In March 2001, construction was completed on a new Head Start / Child Care building on Smith River Rancheria for the Howonquet Head Start Program. CRIHB Tribal Head Start provided major funding ($309,644) toward the construction.
In September 1994, CRIHB was approved to serve 154 children on Rancheria’s throughout rural California in order to provide comprehensive preschool and family services to include a high-quality preschool education but also preventative medical and dental services, developmental screenings, and referrals and family support services.
The California Rural Indian Health Board operated a Health Careers Opportunity Program for 10 years before it was defunded, that program sponsored the first 8 American Indian Medical Doctor’s in California.
The California Rural Indian Health Board (CRIHB) Phillip R. Lee scholarship program has grown substantially over the past 6-years awarding between 30 – 40 scholarships per year for $30,000/year.
The CRIHB scholarship program has made awards to more than 60 students from over 30 different Tribes during this past 6-year period from the Phillip R Lee Scholarship program.
The CRIHB administered the IHS Professional Development Scholarship (2002 – 2005) and awarded 15 students approximately $250,000 in Scholarship funds primarily supporting students in nursing programs.
In 2003, the CRIHB web page was renovated to allow CRIHB member programs to have logins and passwords access to post and manage their job announcements and recruitment materials. The section also has information for job seekers and allows them to register and post on-line resumes into a database that is searchable by the program recruiters.
Since 1995, CRIHB has provided training and technical assistance to health programs and Tribes in HR areas such as Sexual Harassment, personnel policies, position descriptions, employee relations, and other labor law issues. We have also facilitated and promoted networking between the program and Tribal HR Representatives.

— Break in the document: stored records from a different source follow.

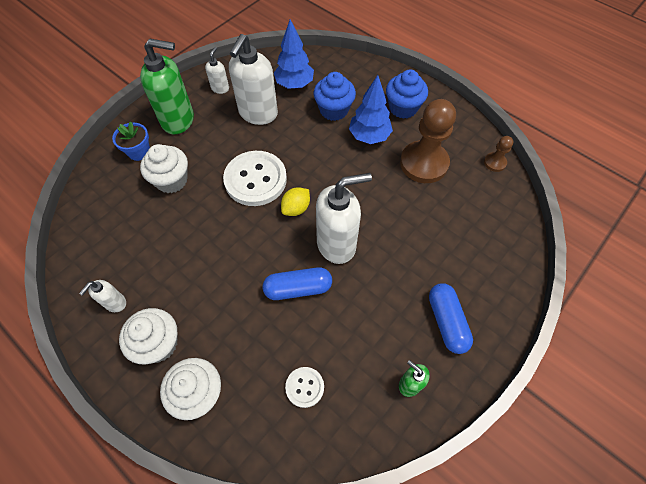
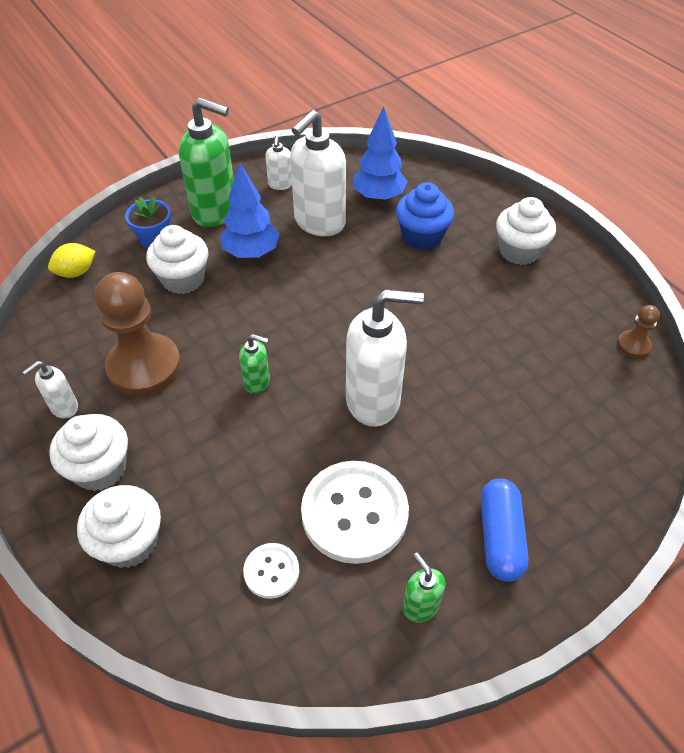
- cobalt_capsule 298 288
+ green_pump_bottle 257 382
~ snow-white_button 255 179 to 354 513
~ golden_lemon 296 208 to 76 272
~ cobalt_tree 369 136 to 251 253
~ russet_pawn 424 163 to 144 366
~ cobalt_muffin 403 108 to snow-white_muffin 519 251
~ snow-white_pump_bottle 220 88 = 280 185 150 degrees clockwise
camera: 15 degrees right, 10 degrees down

CRIHB sponsored the passage of SB 308 in 2002 – an act to amend Section 14132.47 of the Welfare and Institutions Code, relating to Medi-Cal. Act authorizes Tribes and Tribal Health Programs to participate in the Medi-Cal Administrative Activities Program (MAA) creating a new revenue stream for Indian health programs. Currently eighteen Tribal Health Programs from across the state have signed up with CRIHB to participate in the MAA program.

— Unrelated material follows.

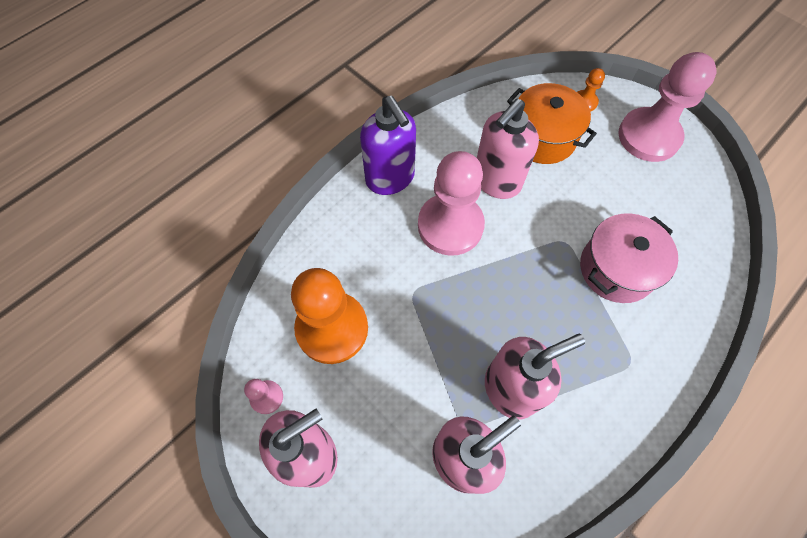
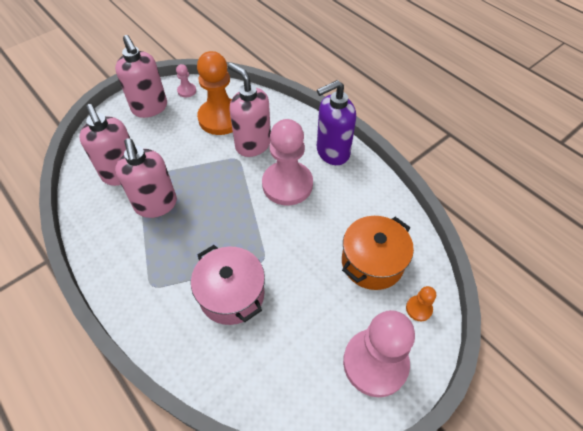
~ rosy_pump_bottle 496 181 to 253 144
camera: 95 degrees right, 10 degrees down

CRIHB prides itself on strong financial management and control. Since the fiscal year, ending June 30, 1996 CRIHB has received an unqualified audit with no findings in nine out of ten years. No major findings were identified during this time. This trend has helped solidify CRIHB's status as a well-managed and reliable organization in the eyes of funders and other interested parties resulting
in additional opportunities for CRIHB member programs and partners.
As of January 2006 CRIHB successfully manages more than 30 grants from approximately 20 separate Federal, State and philanthropic funding agencies. These awards represent approximately $30 million in annual funds. In excess of 50% of these funds are passed through to CRIHB subcontractors, member programs and to a lesser extent, other Indian health programs throughout
Starting in 2003, in response to Sarbanes Oxley, CRIHB spearheaded a migration toward compliance with the California Non-Profit Integrity Act among CRIHB affiliated Indian health programs. Though not formally adopted until 2005, this pro-active approach served as a head start toward meeting the requirements of the law.
In 1992 CRIHB administered 420,000 in non IHS grant and contract funds today we are operating over 11,000,000 in non IHS funds
When CRIHB was founded 1969 there were no IHS funds allocated to support health care for Indians in California today IHS allocates over $130,000,000 in health services and facility services funds to Tribes, Tribal Organizations and Urban Indian Health Programs in California.